What is this library?

This library contains the code needed to reproduce all experiments in the paper Open Vocabulary Learning on Source Code with a Graph-Structured Cache.

It's meant to be used along with this data preprocessing library.

How do I run your code?

Installation

Python

Install the Conda python package manager. Then follow the instructions here using the file environment.yml file in this library's root directory to satisfy the python requirements to run this library's code.

In theory our code is OS-agnostic, but we ran all our experiments on Ubuntu Linux, so that's where you're most likely to have installation success.

Cloud Integration (optional)

We ran our experiments on Amazon EC2 instances. Everything should run fine locally, but our code includes functionality to start jobs on AWS Managed Instances and save data and logs to S3.

To use these features, you'll need the AWS CLI installed and configured, and you need to edit the details in the experiments/temp.aws_config.py file and rename it experiments/aws_config.py. (Warning: aws_config.py is in the .gitignore since it might contain sensitive info.)

Tests (optional)

We included as many unit tests as we could. They're in the tests directory, whose directory structure mirrors that of the rest of the library. (Warning: they take a while to run, and they expect a GPU.)

You can run them from the project root directory with python -m unittest.

Training and Evaluating models

All code in this library expects to be run from the library's root directory with python running modules as scripts.

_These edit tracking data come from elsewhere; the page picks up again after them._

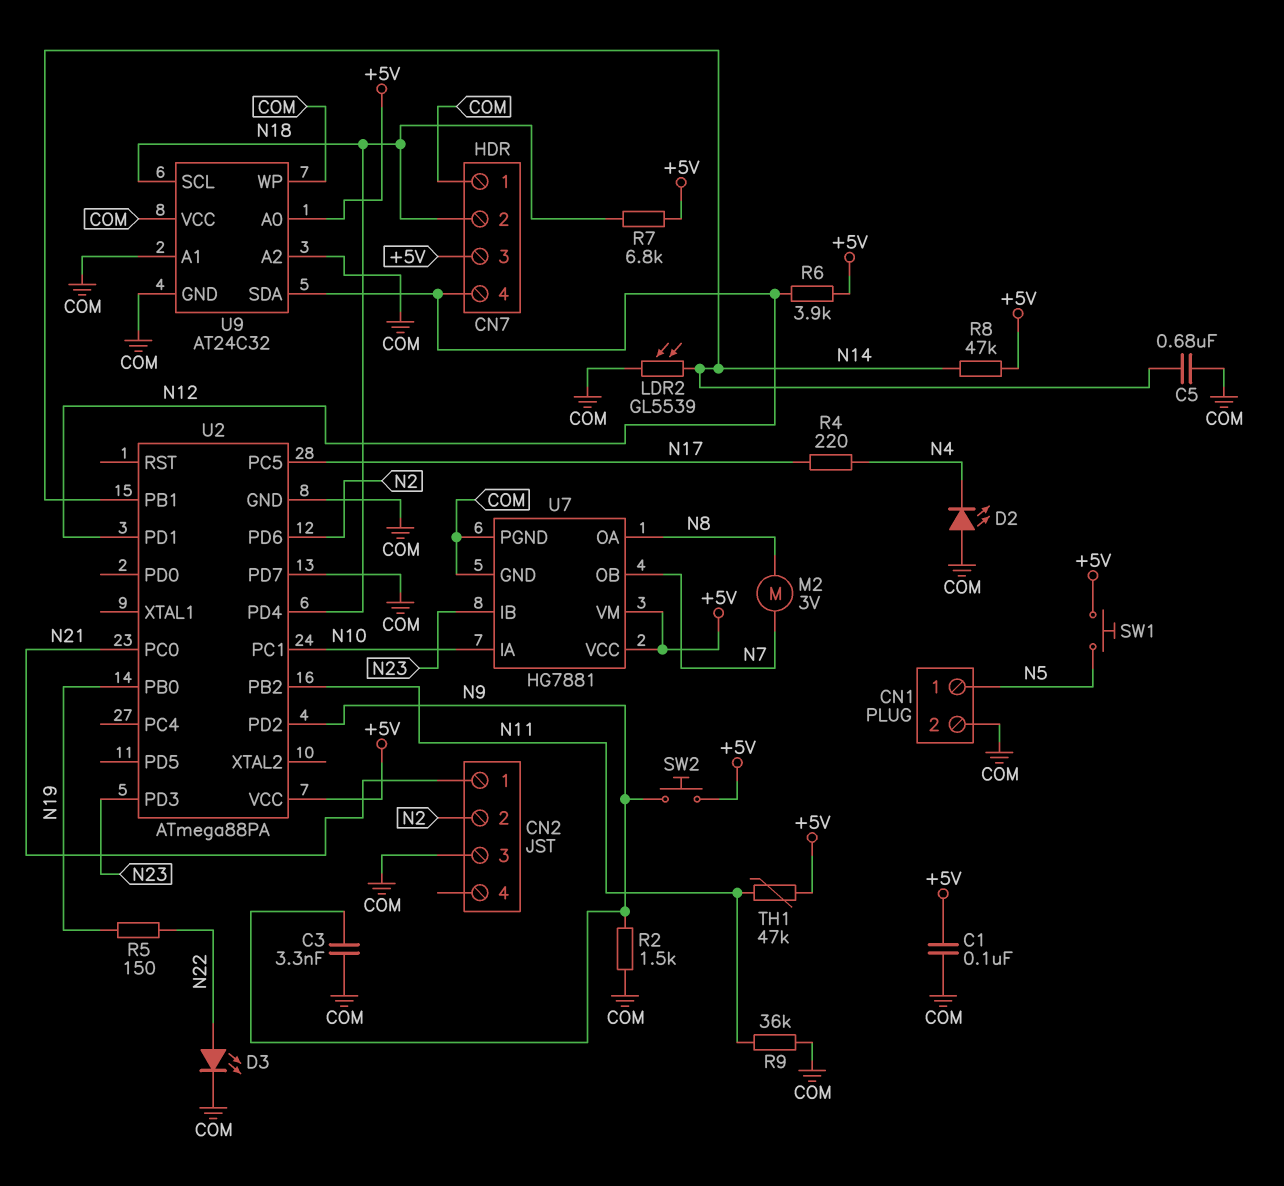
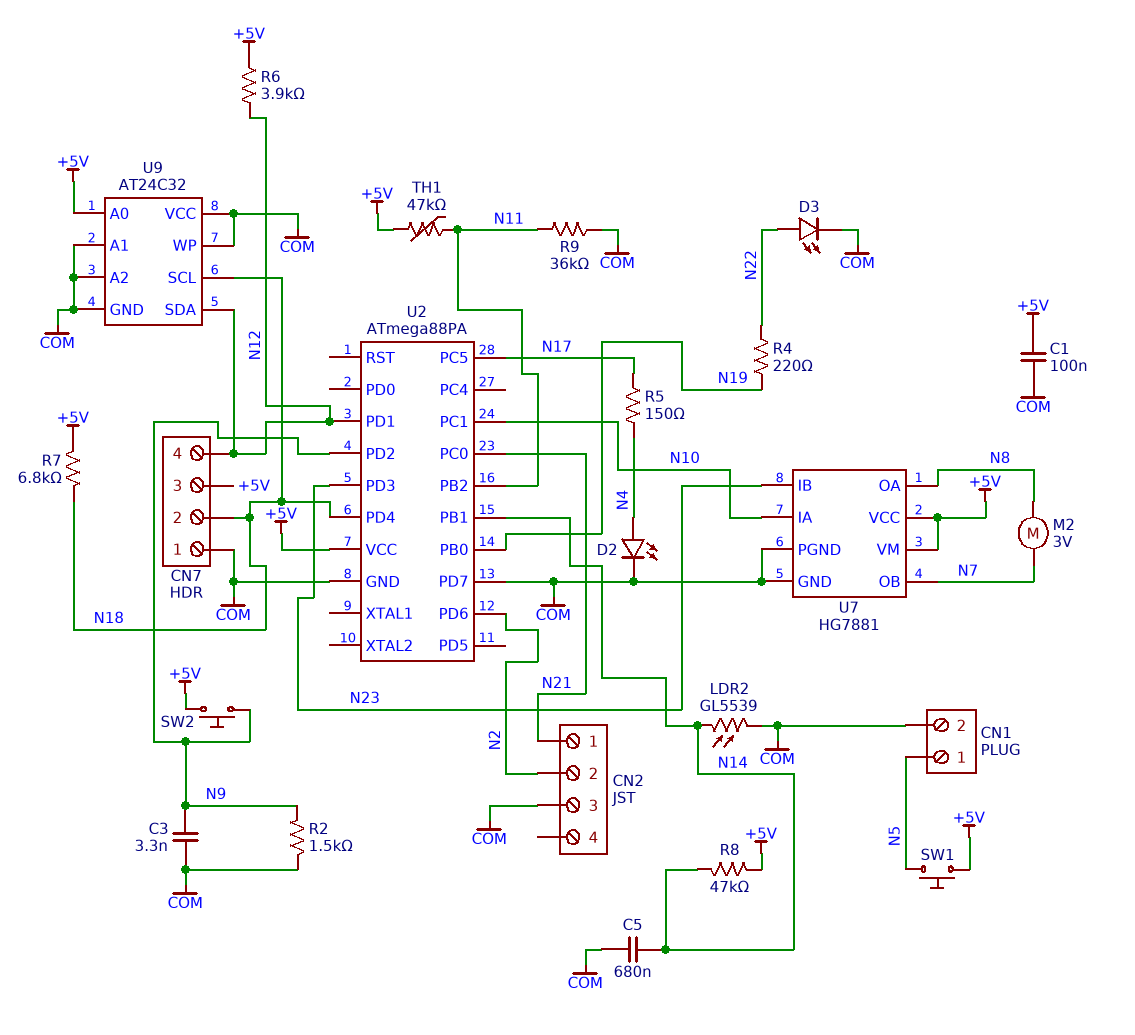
D2: LED (A COM, K N4) -> LED (A N4, K COM)
R4: 220 (N4, N17) -> 220 (N19, N22)
R5: 150 (N19, N22) -> 150 (N4, N17)

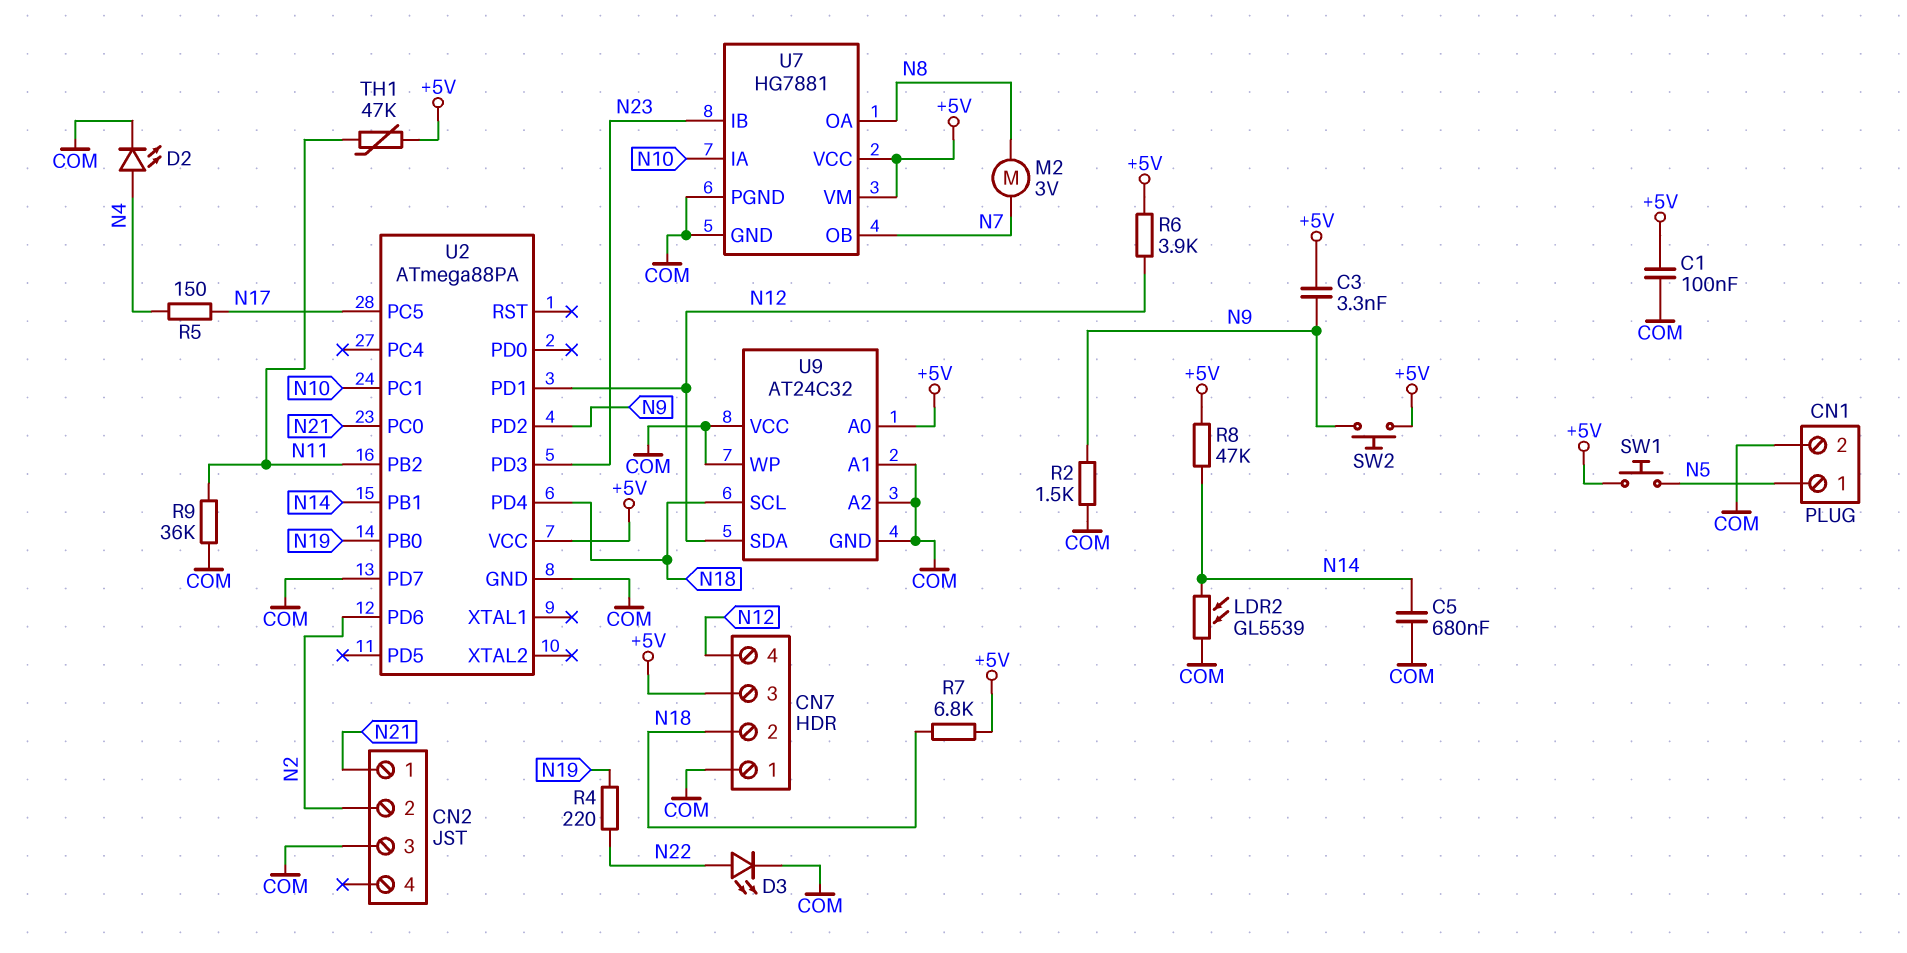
C3: 3.3nF (COM, N9) -> 3.3nF (+5V, N9)

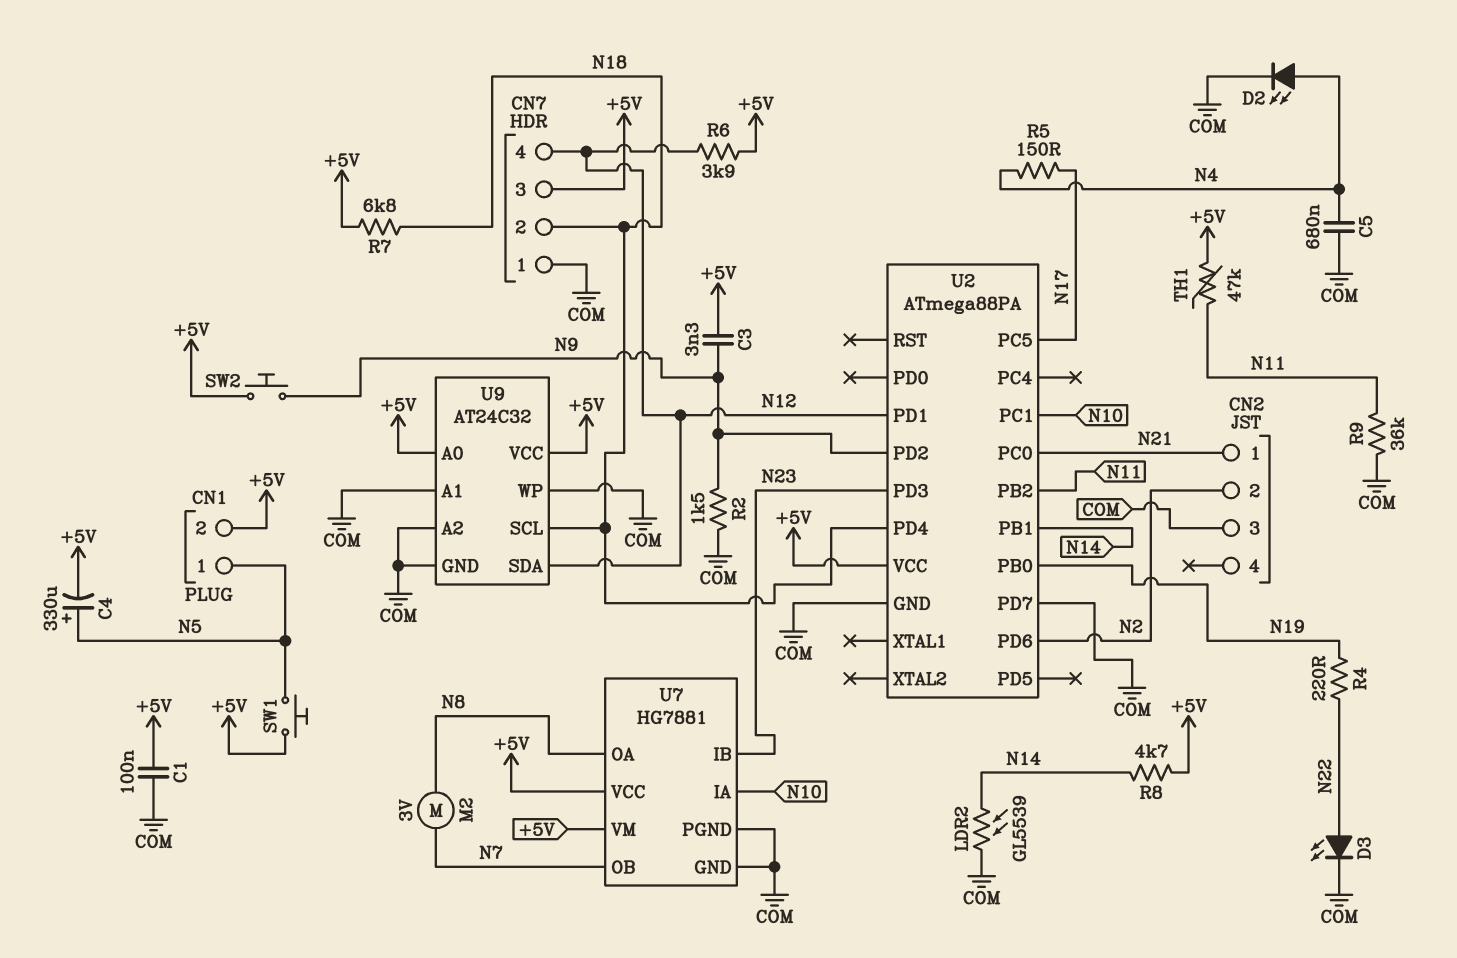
C4: none -> 330uF (plus N5, minus +5V)
C5: 680nF (COM, N14) -> 680nF (COM, N4)
CN1 pin 2: COM -> +5V
R8: 47k (+5V, N14) -> 4.7k (+5V, N14)
U9 pin VCC: COM -> +5V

E.g. python -m experiments.VarNaming_vocab_comparison.train_models.

The general workflow is

Create some .gml files with this library.
Create a Task instance for the task you want the model to perform, as shown in the file experiments/make_tasks_and_preprocess_for_experiment.py.
Turn the task into preprocessed datapoints by running python -m preprocess_task_for_model.
Run python -m train_model_on_task.
Run python -m evaluate_model to see how your model did on a test set.

Recreating the experiments in the paper

Use this library with its existing repositories.txt file to download 18 maven repositories and preprocess their contents into Augmented ASTs.
Move the directories produced via step 1. to s3shared/18_popular_mavens/repositories. (Don't worry if you're not using S3 - it'll still work.)
Navigate to s3shared/18_popular_mavens/ and run experiments/make_train_test_split.sh from the command line.
For either the Fill In The Blank experiment (FITB_vocab_comparison) or the Variable Naming experiment (VarNaming_vocab_comparison), run python -m experiments.<experiment name>.make_tasks_and_preprocess. (You may need to change some args/kwargs in this file to suit your setup, e.g. changing aws_config['remote_ids']['box1'] to 'local' if you want to run locally.)
Run python -m experiments.<experiment name>.train_models. (Again, you may need to change some args/kwargs in this file to suit your setup.)
Run python -m experiments.<experiment name>.evaluate_models. (Again, you may need to change some args/kwargs in this file to suit your setup.)

Questions?

Feel free to get in touch with Milan Cvitkovic or any of the other paper authors. We'd love to hear from you!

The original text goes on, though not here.